The obvious answers are political ones: housing is near the bottom of the list of priorities; no chancellor can afford to alienate the homeowning majority; and any changes to the tax system inevitably create losers as well as winners.
As George Osborne puts the finishing touches to the Budget, speculation continues about several measures that could have a huge impact: a long-overdue clampdown on stamp duty avoidance (Osborne has already committed to this – see my blog for Inside Housing here); extra council tax bands (a distinct possibility); and a mansion tax (advocated by the Lib Dems but supposedly ruled out for now by David Cameron). Yet all of the ideas are about raising revenue for tax cuts elsewhere. There is no suggestion of the more general reform of property taxation that is so badly needed.

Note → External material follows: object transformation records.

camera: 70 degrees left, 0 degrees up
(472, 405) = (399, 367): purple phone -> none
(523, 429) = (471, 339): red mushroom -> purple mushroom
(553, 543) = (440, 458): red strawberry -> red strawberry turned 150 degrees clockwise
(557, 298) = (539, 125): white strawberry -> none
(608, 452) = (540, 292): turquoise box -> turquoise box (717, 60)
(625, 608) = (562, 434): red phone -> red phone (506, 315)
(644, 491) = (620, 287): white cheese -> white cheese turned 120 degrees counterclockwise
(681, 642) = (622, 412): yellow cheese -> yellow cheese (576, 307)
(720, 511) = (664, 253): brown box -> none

Given the long and undistinguished history of the relationship between 11 Downing Street and housing that is not a big surprise. The most absurd example of this was mortgage interest tax relief, a house price-boosting subsidy that lived on for almost 30 years after the tax it was relieving (Schedule A tax on the imputed rental value of homes) was abolished. Championed by Margaret Thatcher and seen as a political sacred cow, it played a major role in the housing boom and bust of the late 1980s (a proposal by Nigel Lawson to stop unmarried couples getting double tax relief triggered a rush to beat the deadline and a spike in prices) before it was finally phased out in the 1990s.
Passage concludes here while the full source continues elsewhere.